Following the resignation of its vice president and incoming president, Lee Trentadue, the Canadian Booksellers Association has shuffled its board members into new positions.

Treasurer Christopher Smith of Collected Works Bookstore in Ottawa has moved into the vice president’s role, and trade director Ellen Pickle from Tidewater Books in Sackville, New Brunswick will now be treasurer. The CBA is now seeking to fill the vacant trade director position from the CBA membership.

Trentadue resigned from the CBA board, she told PW, because she did not believe that even once she became president she could address the problems she sees in the way the board currently operates.

“The really basic [problem] is that we weren’t meeting often enough. Regular board meetings were not being called. Regular committee meetings were not being called, and yet issues that should have come out of those meetings were decided upon,” she said. Trentadue said she often heard about board decisions second-hand from BC booksellers who also complained that they were not being informed and included. “I didn’t know how decisions were being made. I just think that there needs to be a lot more structure to what’s going on there because it is such a crucial time for booksellers.”

One such issue was the CBA’s role or lack thereof in negotiating a partnership for independent bookstores with Google when it launched its e-bookstore in Canada recently. “We were supposed to be in talks with Google, that was the last I heard, and then all of sudden nothing is happening with us and the campus bookstores have signed a contract and McNally Robinson have signed their own contract. None of that is going through CBA, and I’m wondering what happened,” she said.

Trentadue is the owner of Galiano Island Books in British Columbia, but she says most meetings were teleconferences, so geography should not have caused her to be excluded from discussions and decisions. “I was on the board before when this was not the case and it can work. … I know when Susan Dayus was executive director we had no trouble having regular meetings and all of us lived in different cities.”
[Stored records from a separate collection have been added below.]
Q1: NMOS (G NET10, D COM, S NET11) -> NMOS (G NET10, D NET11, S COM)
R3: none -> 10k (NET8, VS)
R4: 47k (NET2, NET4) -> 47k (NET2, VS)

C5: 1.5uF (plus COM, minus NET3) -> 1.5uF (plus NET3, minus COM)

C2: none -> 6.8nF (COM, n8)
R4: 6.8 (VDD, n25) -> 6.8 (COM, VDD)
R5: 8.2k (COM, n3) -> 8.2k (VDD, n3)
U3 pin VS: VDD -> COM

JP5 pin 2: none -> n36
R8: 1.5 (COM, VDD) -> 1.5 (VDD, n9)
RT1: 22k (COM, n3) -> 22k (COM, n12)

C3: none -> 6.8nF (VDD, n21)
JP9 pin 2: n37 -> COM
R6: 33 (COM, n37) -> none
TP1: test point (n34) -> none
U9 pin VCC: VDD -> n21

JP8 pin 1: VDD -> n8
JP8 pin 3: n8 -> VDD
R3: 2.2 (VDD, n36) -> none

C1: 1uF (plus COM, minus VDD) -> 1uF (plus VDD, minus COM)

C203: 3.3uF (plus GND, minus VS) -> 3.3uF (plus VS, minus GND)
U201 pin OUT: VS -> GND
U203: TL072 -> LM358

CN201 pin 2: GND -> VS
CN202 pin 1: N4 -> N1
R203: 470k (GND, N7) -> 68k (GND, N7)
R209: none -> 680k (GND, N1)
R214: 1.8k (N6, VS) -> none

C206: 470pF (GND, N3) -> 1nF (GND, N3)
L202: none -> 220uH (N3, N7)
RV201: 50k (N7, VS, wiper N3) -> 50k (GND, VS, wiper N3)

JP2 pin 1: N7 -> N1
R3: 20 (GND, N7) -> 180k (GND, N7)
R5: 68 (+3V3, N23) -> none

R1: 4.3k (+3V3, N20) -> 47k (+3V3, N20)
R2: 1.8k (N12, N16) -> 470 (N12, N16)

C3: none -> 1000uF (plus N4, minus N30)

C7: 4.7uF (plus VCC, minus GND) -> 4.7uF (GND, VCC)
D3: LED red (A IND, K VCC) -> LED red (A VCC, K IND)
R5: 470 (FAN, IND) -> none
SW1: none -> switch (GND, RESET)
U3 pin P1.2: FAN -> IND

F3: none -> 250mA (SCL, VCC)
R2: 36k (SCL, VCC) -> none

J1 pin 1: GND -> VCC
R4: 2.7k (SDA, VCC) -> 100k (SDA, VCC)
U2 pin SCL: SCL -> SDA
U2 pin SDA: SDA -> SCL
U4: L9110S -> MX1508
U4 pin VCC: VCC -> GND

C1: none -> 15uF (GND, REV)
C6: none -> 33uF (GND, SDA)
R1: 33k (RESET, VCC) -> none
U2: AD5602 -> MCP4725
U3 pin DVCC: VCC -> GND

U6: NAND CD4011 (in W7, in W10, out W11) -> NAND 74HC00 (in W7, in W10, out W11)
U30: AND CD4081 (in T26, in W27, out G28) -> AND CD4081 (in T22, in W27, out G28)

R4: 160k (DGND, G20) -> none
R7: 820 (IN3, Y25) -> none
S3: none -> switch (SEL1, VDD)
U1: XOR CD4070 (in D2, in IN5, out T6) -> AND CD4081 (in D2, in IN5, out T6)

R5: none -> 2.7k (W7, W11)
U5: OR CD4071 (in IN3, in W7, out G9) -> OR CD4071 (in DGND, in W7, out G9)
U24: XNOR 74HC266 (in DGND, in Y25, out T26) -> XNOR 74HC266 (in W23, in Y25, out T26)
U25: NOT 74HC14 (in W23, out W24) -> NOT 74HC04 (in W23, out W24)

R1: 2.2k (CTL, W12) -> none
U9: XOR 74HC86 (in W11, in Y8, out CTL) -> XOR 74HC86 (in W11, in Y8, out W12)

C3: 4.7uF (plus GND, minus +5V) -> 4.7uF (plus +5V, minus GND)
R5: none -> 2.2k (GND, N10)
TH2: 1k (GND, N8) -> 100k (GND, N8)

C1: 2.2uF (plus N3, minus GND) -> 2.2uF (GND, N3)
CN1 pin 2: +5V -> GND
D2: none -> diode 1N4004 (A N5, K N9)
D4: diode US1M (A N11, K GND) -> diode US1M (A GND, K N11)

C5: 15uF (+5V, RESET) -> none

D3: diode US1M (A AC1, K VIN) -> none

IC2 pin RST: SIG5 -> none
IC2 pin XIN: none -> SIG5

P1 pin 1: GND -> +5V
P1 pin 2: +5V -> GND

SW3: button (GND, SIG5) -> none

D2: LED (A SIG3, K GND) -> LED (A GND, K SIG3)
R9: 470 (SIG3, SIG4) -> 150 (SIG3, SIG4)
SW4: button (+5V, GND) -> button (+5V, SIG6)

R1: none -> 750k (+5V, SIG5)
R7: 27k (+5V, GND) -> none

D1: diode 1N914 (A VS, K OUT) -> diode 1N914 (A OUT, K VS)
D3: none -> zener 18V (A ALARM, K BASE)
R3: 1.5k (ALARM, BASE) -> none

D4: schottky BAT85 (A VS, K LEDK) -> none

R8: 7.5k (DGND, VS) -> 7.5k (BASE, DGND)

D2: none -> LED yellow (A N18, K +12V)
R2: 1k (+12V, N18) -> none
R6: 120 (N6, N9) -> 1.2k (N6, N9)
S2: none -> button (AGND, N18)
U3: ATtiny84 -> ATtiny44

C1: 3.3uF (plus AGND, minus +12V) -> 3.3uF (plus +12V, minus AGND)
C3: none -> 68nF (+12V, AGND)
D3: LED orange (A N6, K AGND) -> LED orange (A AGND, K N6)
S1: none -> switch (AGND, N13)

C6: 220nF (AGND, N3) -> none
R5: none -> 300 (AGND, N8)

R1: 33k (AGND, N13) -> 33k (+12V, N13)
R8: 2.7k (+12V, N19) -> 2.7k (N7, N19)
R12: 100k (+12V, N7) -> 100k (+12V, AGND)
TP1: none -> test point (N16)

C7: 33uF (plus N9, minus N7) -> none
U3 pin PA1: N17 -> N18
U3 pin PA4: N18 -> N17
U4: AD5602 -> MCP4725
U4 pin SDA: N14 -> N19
Changes began about a year and a half ago, she said. “I should have been vice president for a year and then president, but there was so much flux at the time, that it was decided that Mark [Lefebvre] would continue on for one more year as president…. Susan was leaving and we’re still in the infant stages of working with the [Retail Council of Canada, a partner association,], there were too many changes at once.”

Trentadue said she didn’t believe she would be able to make changes even once she stepped into the president’s position. “I don’t know whose making decisions and I suspect it is too few in terms of number of people making decisions…. I did get the feeling that there was an atmosphere of ‘don’t rock the boat.’ And I think that might not change.” She added, “I wouldn’t say I was constantly fighting with the board or anything. But I didn’t always agree on the direction and I always said so.”

One of Trentadue’s other concerns is the CBA’s relationship with partner association the Retail Council of Canada. “I don’t know how this decision was made but Bill Yetman of RCC … has the title of interim executive director. It was just announced to the board at our last AGM board meeting in May,” she said. “I am going to write a long letter of some of the things that I think might really help the situation, and I think one of the things that might help would be to have that relationship very clearly defined with CBA having its own very strong independence.”

Current president Mark Lefebvre said he did not want to comment on these issues in the media, but said the board thanks Trentadue for her three years of service. “The CBA board remains committed to ensuring there continues to be a voice for Canadian booksellers and to continue to work with industry partners and offer services that benefit our members efforts to run successful businesses that benefit the cultural landscape of our country.”